The personality of an individual also affects their reaction to stress. Friedman and Rosenman ( two psychologists) undertook a study in the 1970’s.They found that individuals can be classified into two types. Type A individuals being characterised by highly competitive behaviour, inability to relax or switch off after work, impatience, restlessness and a tendency to do everything in a hurry. Type B individuals are more relaxed, calmer and have a less anxious approach to life. Clinical experience shows that low levels of assertiveness; difficulties in expressing personal feelings, unrealistically high expectations of self and others, often accompanied by a strong perfectionist streak, can lead to high levels of stress.

Stress can be viewed as a dynamic process which has a negative effect on an on an
individual’s lifestyle and can seriously impair their ability to function at an optimal level

There are two types of Personality – A and  B. Type A is more likely to experience stress than B. Which are you?

Focuses on Results Focuses on Process
Achiever Not preoccupied with achievement
Fast Worker Steady worker
Aggressive Enjoys fun
Impatient Seldom impatient
Restless Easy going
Hyper-alert (can’t relax) Relaxed
Explosive speech Speaks calmly
Always feels pressured In control

Most of us recognise that we are often a mixture of both types, depending on circumstances, but if you show predominant   Type A characteristics, then you need to learn to relax more and understand your personal stressors in order to stay on top and prevent stress related illness.

Personal stressors are the things, people, circumstances or events which trigger the stress response. We all have a natural inclination to move away from anything that causes pain or upset, much preferring the fun and pleasurable things that life has to offer but in this real world we need to find a balance.

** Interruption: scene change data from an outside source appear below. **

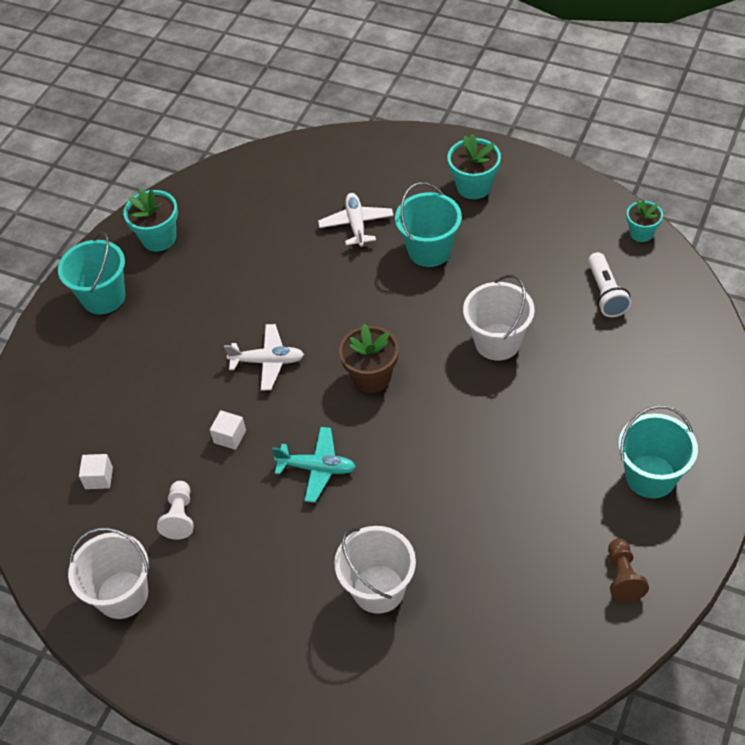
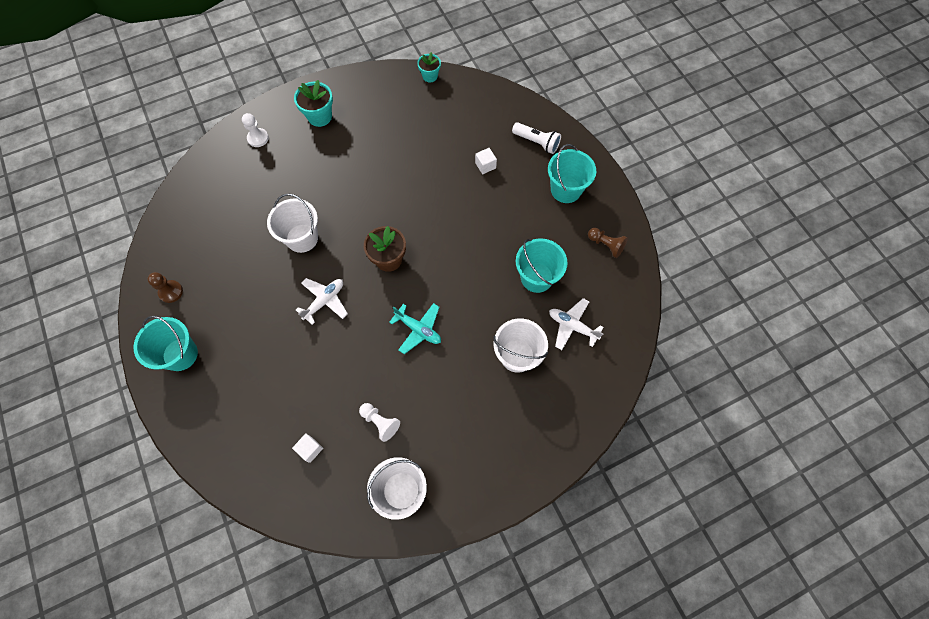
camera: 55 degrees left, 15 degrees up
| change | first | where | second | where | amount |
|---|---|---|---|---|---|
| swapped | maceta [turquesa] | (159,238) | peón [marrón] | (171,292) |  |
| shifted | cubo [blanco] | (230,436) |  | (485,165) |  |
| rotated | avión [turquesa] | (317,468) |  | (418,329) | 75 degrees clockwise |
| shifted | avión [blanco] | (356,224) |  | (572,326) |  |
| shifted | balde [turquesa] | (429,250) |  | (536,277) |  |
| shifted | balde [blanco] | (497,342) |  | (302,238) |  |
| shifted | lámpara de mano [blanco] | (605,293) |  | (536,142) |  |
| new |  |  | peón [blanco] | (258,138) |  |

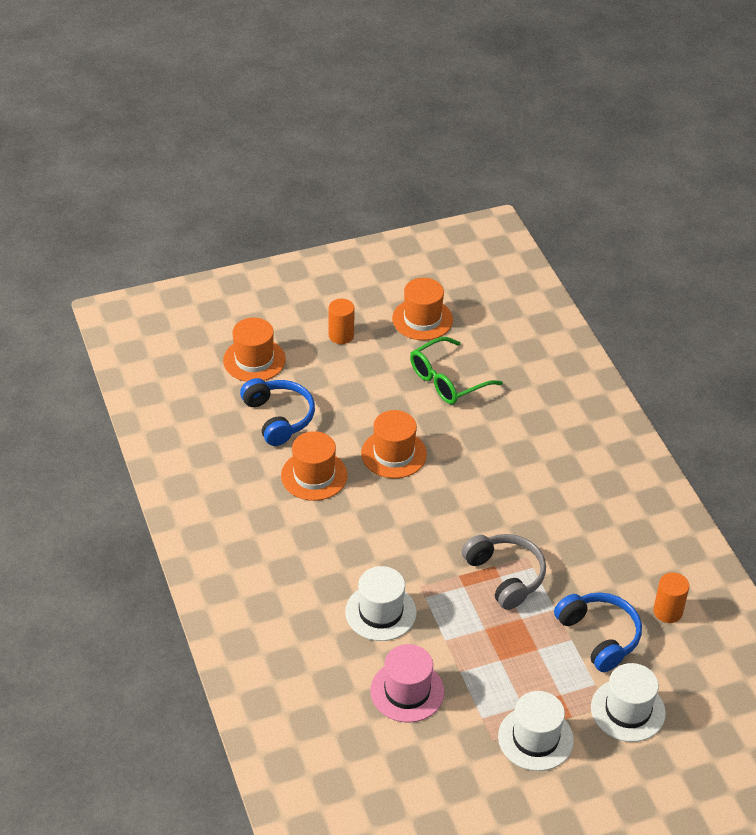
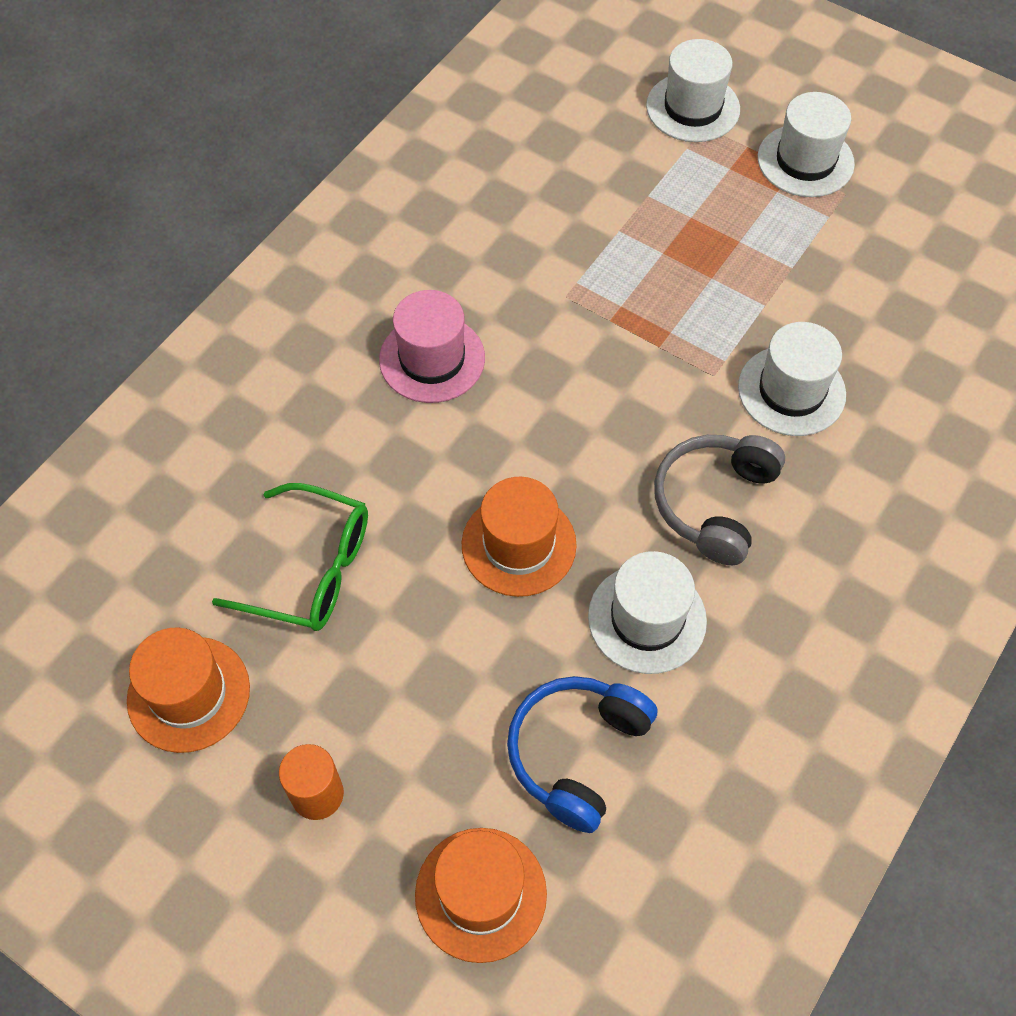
camera: 125 degrees left, 15 degrees up
| change | first | where | second | where | amount |
|---|---|---|---|---|---|
| repainted | sombrero [naranja] | (314,475) | sombrero [blanco] | (647,618) |  |
| shifted | sombrero [rosa] | (407,691) |  | (432,359) |  |
| shifted | auriculares [gris] | (505,576) |  | (714,503) |  |
| gone | auriculares [azul] | (599,636) |  |  |  |
| gone | cilindro [naranja] | (667,611) |  |  |  |

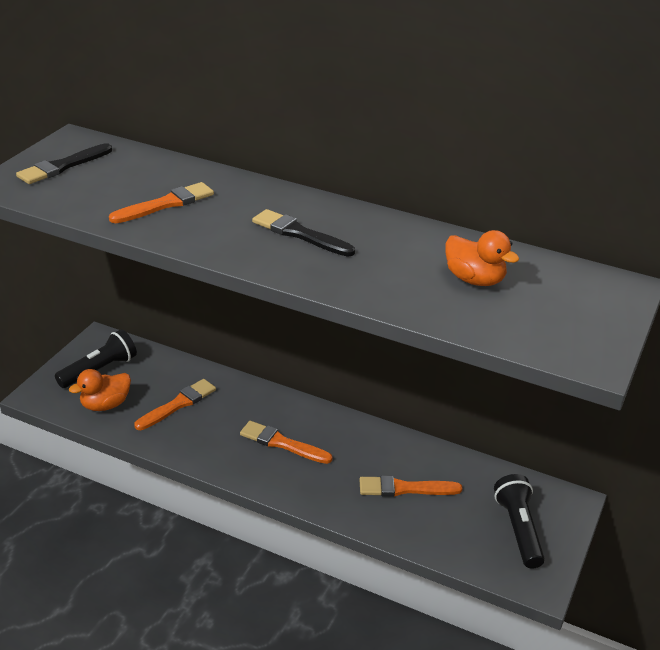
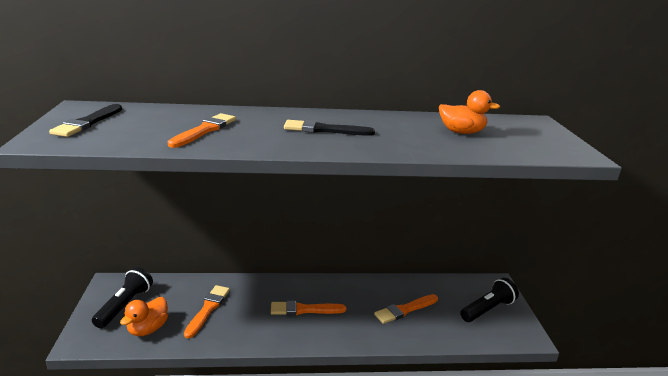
camera: 30 degrees left, 10 degrees down
| change | first | where | second | where | amount |
|---|---|---|---|---|---|
| rotated | lámpara de mano [negro] | (518,530) |  | (487,309) | 90 degrees clockwise |

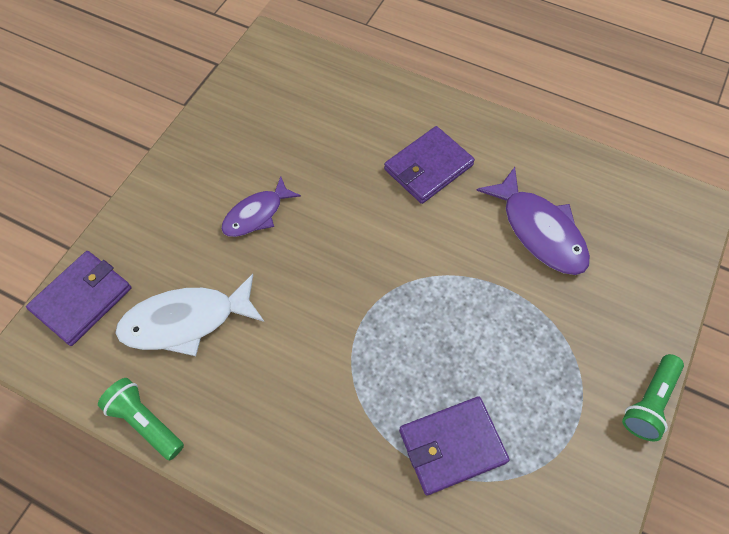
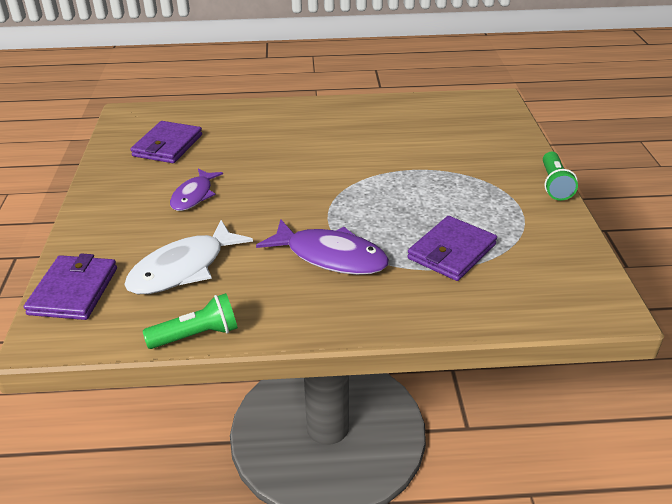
camera: 30 degrees left, 25 degrees down
| change | first | where | second | where | amount |
|---|---|---|---|---|---|
| rotated | lámpara de mano [verde] | (145,422) |  | (197,335) | 150 degrees clockwise |
| shifted | cartera [morado] | (428,167) |  | (167,145) |  |
| shifted | pez [morado] | (539,231) |  | (331,256) |  |

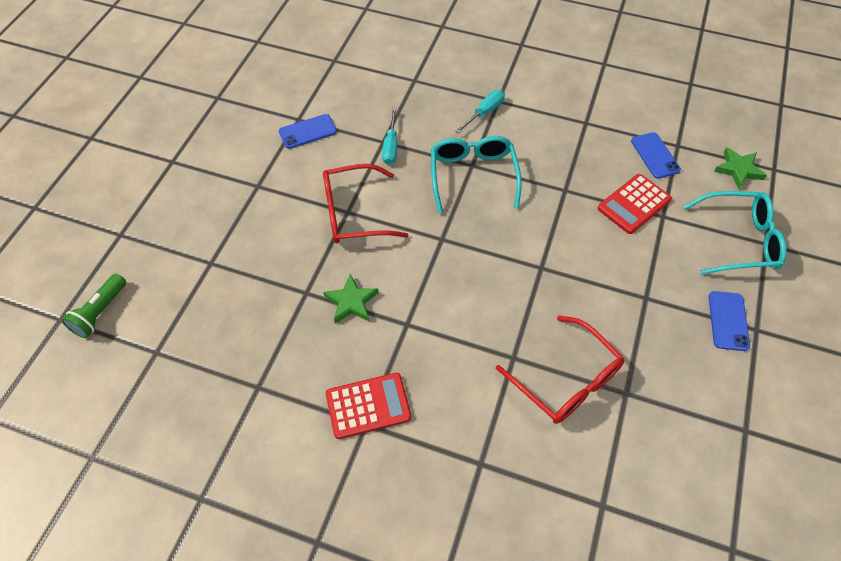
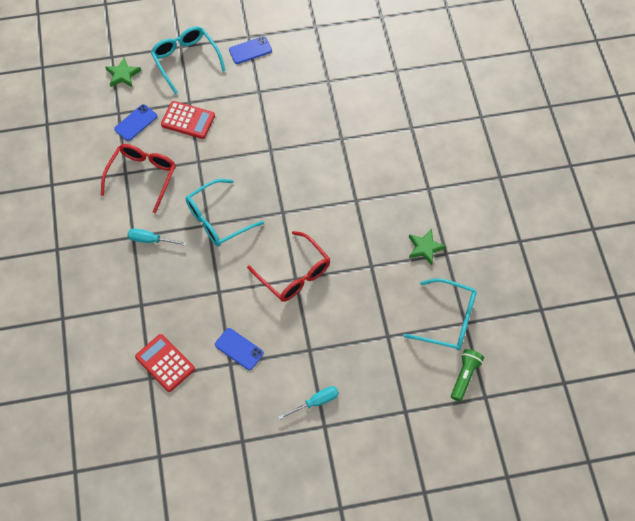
camera: 120 degrees left, 5 degrees up
| change | first | where | second | where | amount |
|---|---|---|---|---|---|
| rotated | lámpara de mano [verde] | (100,312) |  | (465,376) | 60 degrees counterclockwise |
| shifted | estrella [verde] | (351,302) |  | (425,248) |  |
| shifted | calculadora [rojo] | (368,406) |  | (165,363) |  |
| shifted | destornillador [turquesa] | (391,146) |  | (315,402) |  |
| shifted | gafas [rojo] | (565,379) |  | (142,177) |  |
| new |  |  | gafas [turquesa] | (447,320) |  |

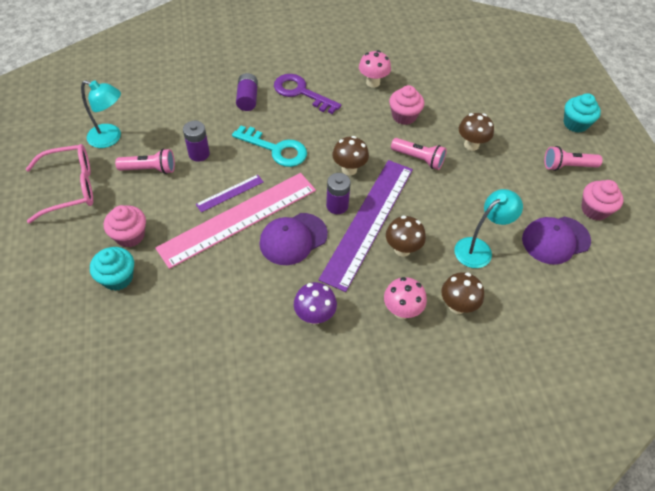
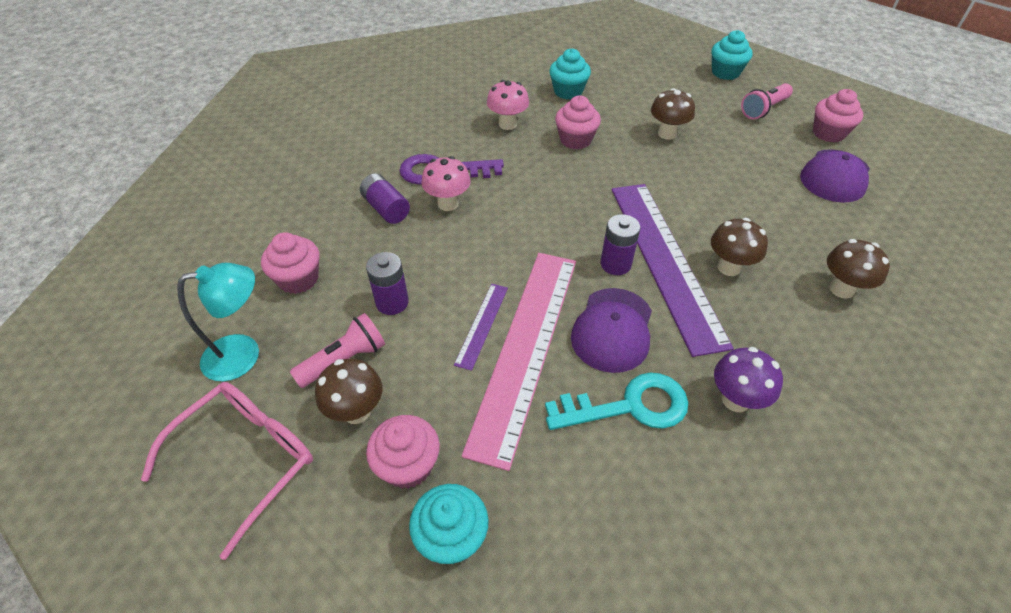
camera: 35 degrees left, 5 degrees down
| change | first | where | second | where | amount |
|---|---|---|---|---|---|
| shifted | llave [turquesa] | (276,149) |  | (629,406) |  |
| shifted | seta [marrón] | (349,169) |  | (356,411) |  |
| shifted | seta [rosa] | (402,311) |  | (448,204) |  |
| gone | lámpara de mano [rosa] | (418,159) |  |  |  |
| gone | lámpara [turquesa] | (479,248) |  |  |  |
| new |  |  | magdalena [rosa] | (298,279) |  |
| new |  |  | magdalena [turquesa] | (568,91) |  |

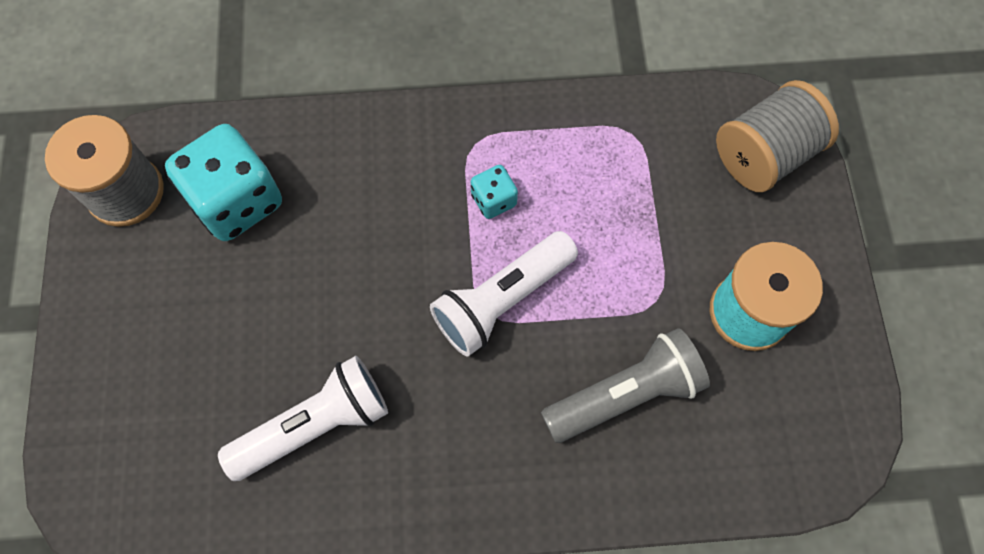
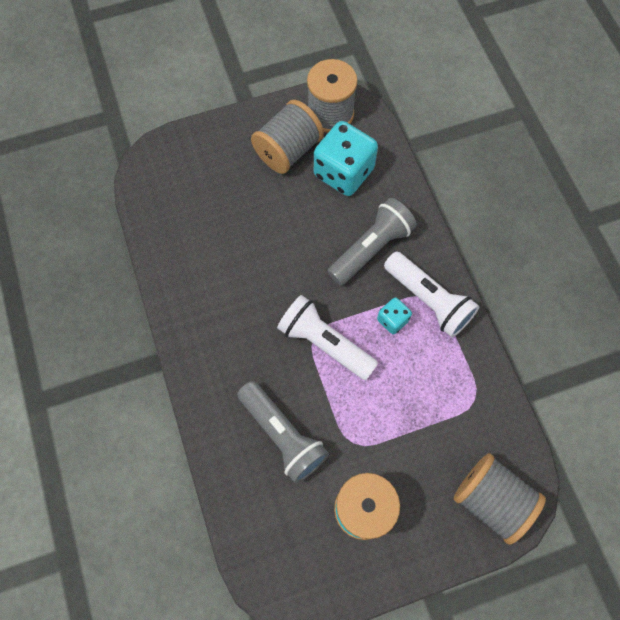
camera: 75 degrees right, 0 degrees up
| change | first | where | second | where | amount |
|---|---|---|---|---|---|
| shifted | lámpara de mano [blanco] | (315,424) |  | (429,300) |  |
| new |  |  | carrete [gris] | (288,150) |  |
| new |  |  | lámpara de mano [gris] | (371,248) |  |

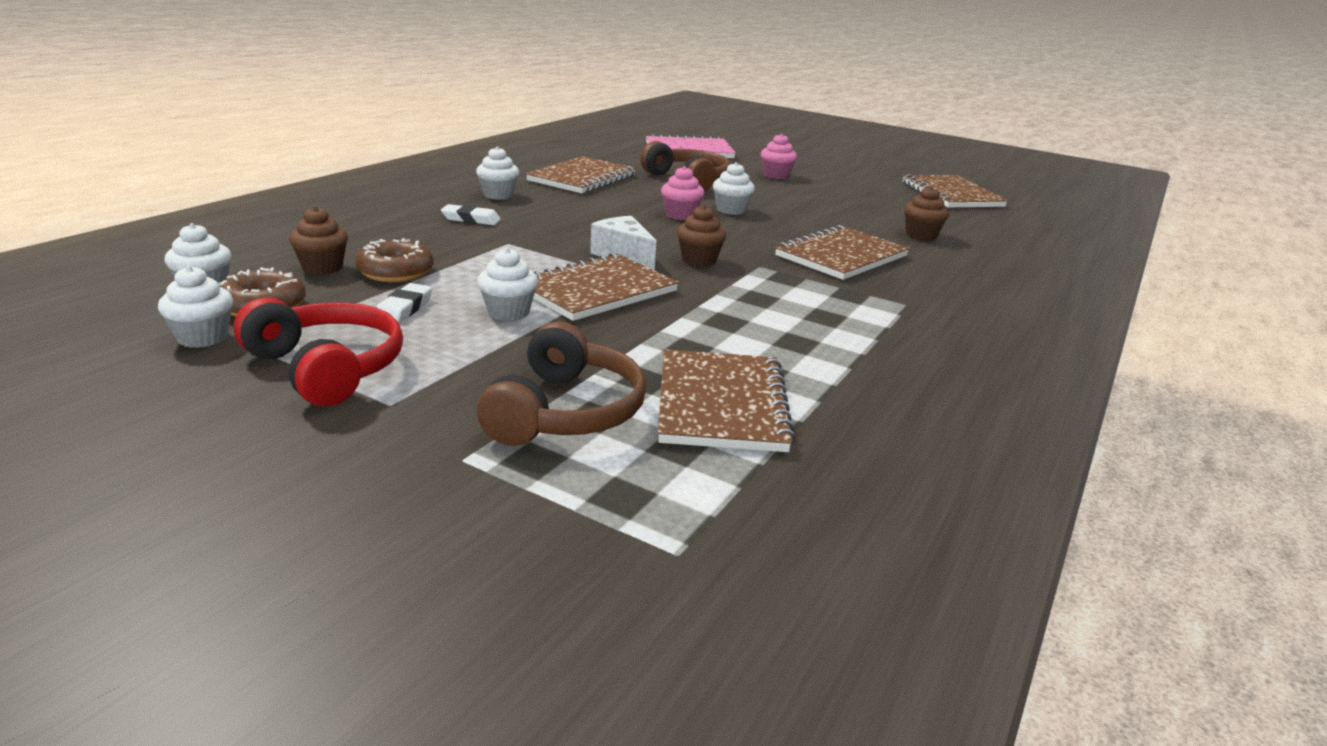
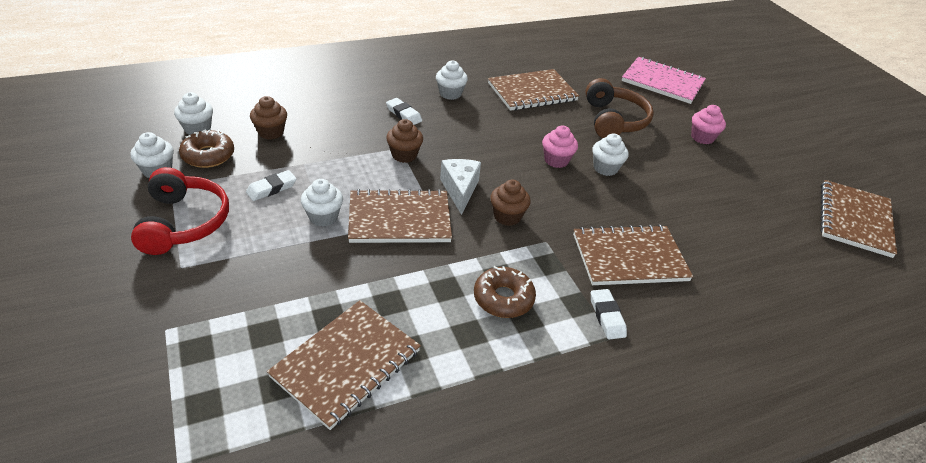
camera: 35 degrees right, 15 degrees up
| change | first | where | second | where | amount |
|---|---|---|---|---|---|
| shifted | rosquilla [marrón] | (396,272) |  | (503,298) |  |
| gone | auriculares [marrón] | (566,412) |  |  |  |
| shifted | magdalena [marrón] | (921,235) |  | (404,155) |  |
| new |  |  | goma de borrar [blanco] | (607,316) |  |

Pressure at work, school, college, exams, tests, competitiveness, failures, harsh words, negative critisism, family upsets, money worries, keeping up with technology, new or broken friendships/relationships, peer pressure, arguments, having to make difficult decisions, fights, divorce, bereavement – we all respond differently according to our own attitudes, beliefs and values

Most people can cope with short periods of  pressure or mild stress, and it can often be relieved by  deep breathing, taking time out to relax, going for a walk,  discussing things  with friends, or having a good night’s sleep. Chronic (long-term, continuous) stress is much harder to deal with, and can be psychologically and emotionally damaging, both for an individual and for friends and family.